City in Medina County, Texas, United States

Natalia is a city in Medina County, Texas, United States. The population was 1,202 at the 2020 census. It was founded in 1912 and was named after Natalie Pearson Nicholson, daughter of Frederick Stark Pearson, an engineer, designer and builder of the Medina Dam.

Natalia is part of the San Antonio metropolitan area.

==Geography==
Natalia is located approximately 30 mi (48 km) southwest of Downtown San Antonio in Medina County.

According to the United States Census Bureau, the city has a total area of 1.391 sqmi, is land and 0.002 sqmi, is water.

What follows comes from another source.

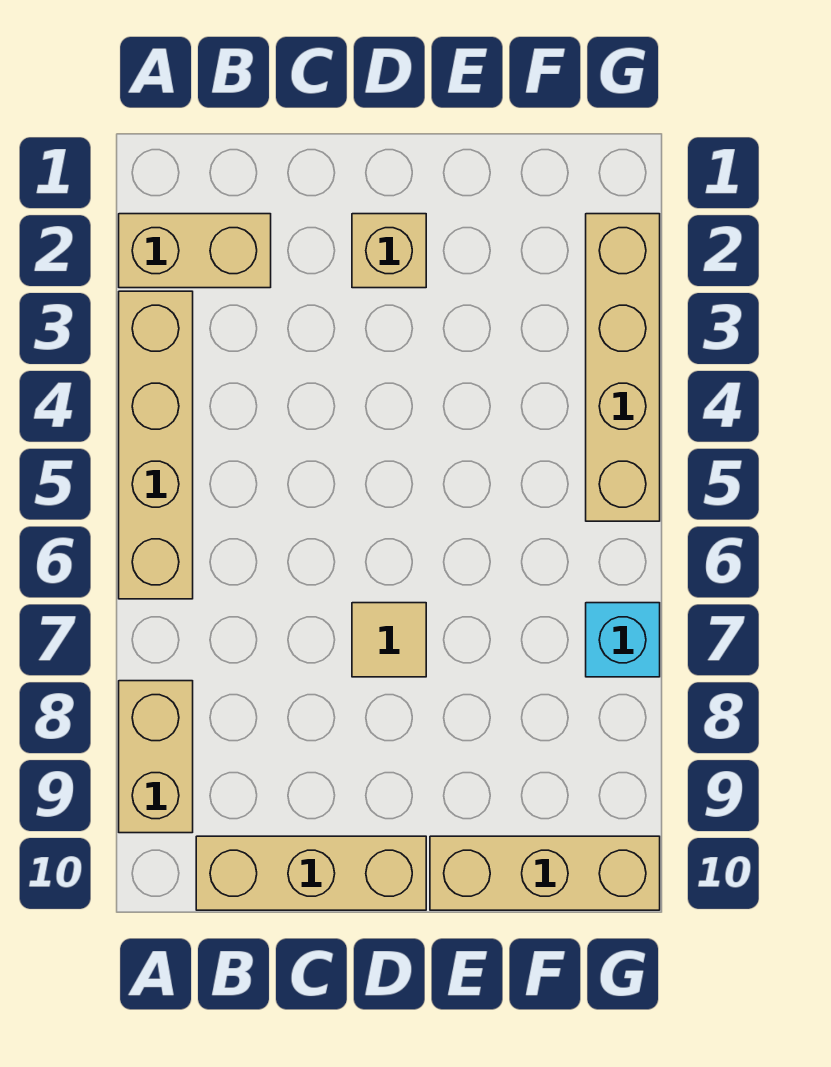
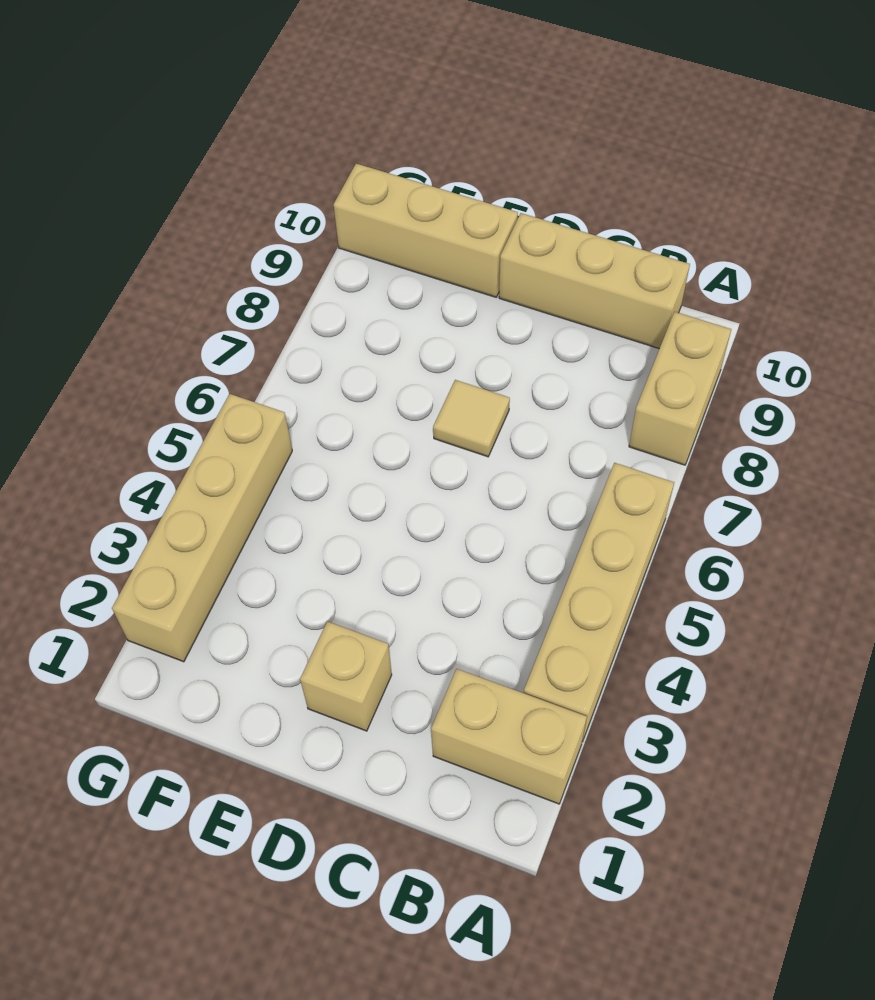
cyan brick G7 level 1 -> none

Natalia is located on State Highway 132 and is adjacent to Interstate 35.

==Climate==
The climate in this area is characterized by hot, humid summers and generally mild to cool winters. According to the Köppen Climate Classification system, Natalia has a humid subtropical climate, abbreviated "Cfa" on climate maps.

==Demographics==

Historical population
| Census | Pop. | Note | %± |
| 1960 | 1,154 |  | — |
| 1970 | 1,296 |  | 12.3% |
| 1980 | 1,264 |  | −2.5% |
| 1990 | 1,216 |  | −3.8% |
| 2000 | 1,663 |  | 36.8% |
| 2010 | 1,431 |  | −14.0% |
| 2020 | 1,202 |  | −16.0% |
| 2022 (est.) | 1,307 |  | 8.7% |
U.S. Decennial Census 2020 Census

===2020 census===

As of the 2020 census, Natalia had a population of 1,202 and 298 families residing in the city. The median age was 36.9 years. 26.0% of residents were under the age of 18 and 16.2% of residents were 65 years of age or older. For every 100 females there were 89.9 males, and for every 100 females age 18 and over there were 91.2 males age 18 and over.

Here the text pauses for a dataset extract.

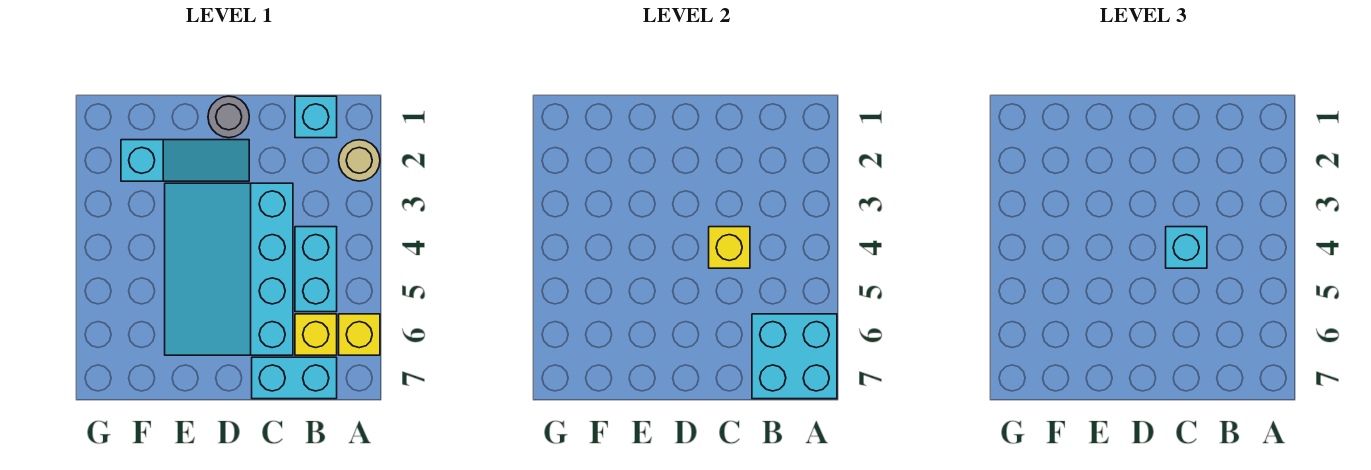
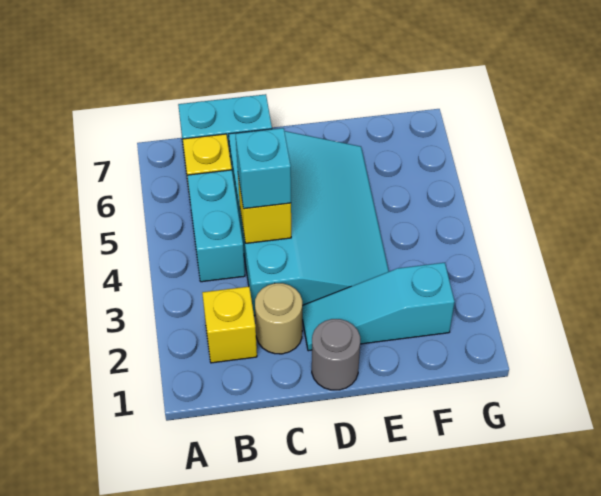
tan round brick A2 level 1 -> tan round brick C2 level 1
yellow brick A6 level 1 -> yellow brick B2 level 1
cyan brick A6:B7 level 2 -> none
cyan brick B1 level 1 -> none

0.0% of residents lived in urban areas, while 100.0% lived in rural areas.

There were 416 households in Natalia, of which 37.3% had children under the age of 18 living in them. Of all households, 37.7% were married-couple households, 19.5% were households with a male householder and no spouse or partner present, and 35.3% were households with a female householder and no spouse or partner present. About 21.1% of all households were made up of individuals and 10.4% had someone living alone who was 65 years of age or older.

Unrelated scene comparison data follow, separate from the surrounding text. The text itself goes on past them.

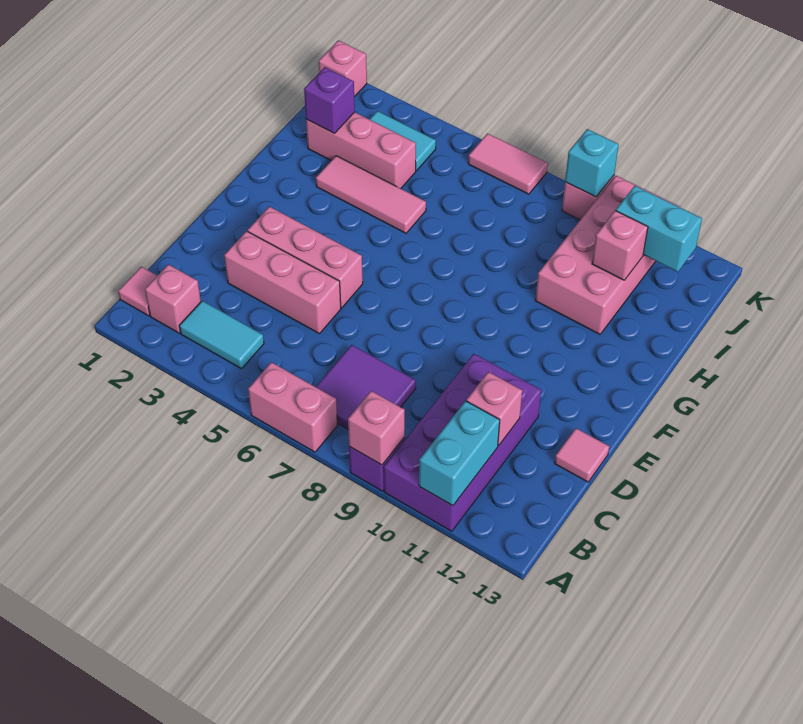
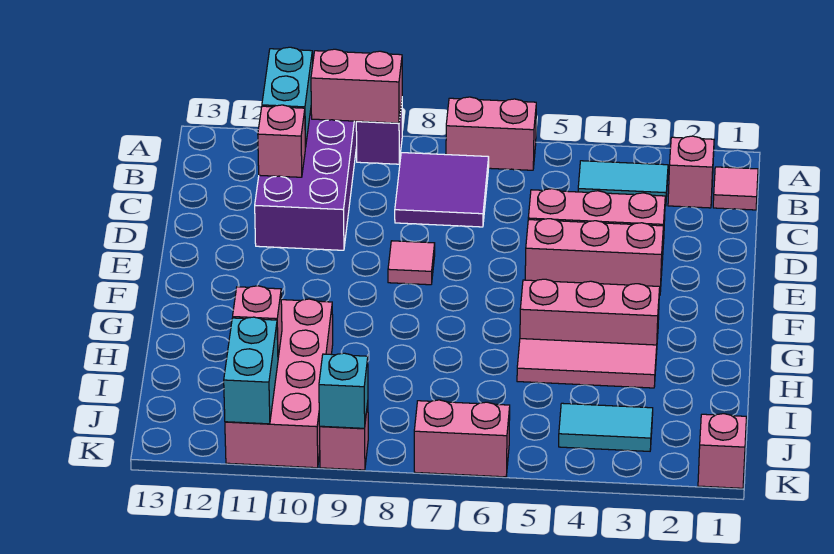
pink brick A9 level 2 -> pink brick A9:A10 level 2
pink tile D13 level 1 -> pink tile E8 level 1
pink brick I2:I4 level 1 -> pink brick G3:G5 level 1
purple brick I2 level 2 -> none
cyan brick J11:J12 level 2 -> cyan brick J11:K11 level 2
pink tile K6:K7 level 1 -> pink brick K6:K7 level 1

There were 499 housing units, of which 16.6% were vacant. The homeowner vacancy rate was 2.2% and the rental vacancy rate was 10.5%.

Racial composition as of the 2020 census
| Race | Number | Percent |
|---|---|---|
| White | 538 | 44.8% |
| Black or African American | 9 | 0.7% |
| American Indian and Alaska Native | 10 | 0.8% |
| Asian | 3 | 0.2% |
| Native Hawaiian and Other Pacific Islander | 2 | 0.2% |
| Some other race | 307 | 25.5% |
| Two or more races | 333 | 27.7% |
| Hispanic or Latino (of any race) | 1,034 | 86.0% |

===2000 census===
As of the 2000 census, there were 1,663 people, 513 households, and 397 families residing in the city. The population density was 1,630.4 PD/sqmi. There were 584 housing units at an average density of 572.5 /sqmi. The racial makeup of the city was 65.54% White, 1.14% African American, 0.42% Native American, 0.18% Asian, 0.12% Pacific Islander, 29.28% from other races, and 3.31% from two or more races. Hispanic or Latino of any race were 79.43% of the population.

There were 513 households, out of which 44.2% had children under the age of 18 living with them, 54.0% were married couples living together, 18.9% had a female householder with no husband present, and 22.6% were non-families. 19.3% of all households were made up of individuals, and 8.6% had someone living alone who was 65 years of age or older. The average household size was 3.24 and the average family size was 3.73.

In the city, the population was spread out, with 36.3% under the age of 18, 8.4% from 18 to 24, 28.8% from 25 to 44, 16.4% from 45 to 64, and 10.2% who were 65 years of age or older. The median age was 29 years. For every 100 females, there were 99.4 males. For every 100 females age 18 and over, there were 90.0 males.

The median income for a household in the city was $22,557, and the median income for a family was $25,690. Males had a median income of $19,943 versus $16,484 for females. The per capita income for the city was $8,583. About 27.2% of families and 33.4% of the population were below the poverty line, including 42.7% of those under age 18 and 24.6% of those age 65 or over.
==Education==
Natalia is served by the Natalia Independent School District.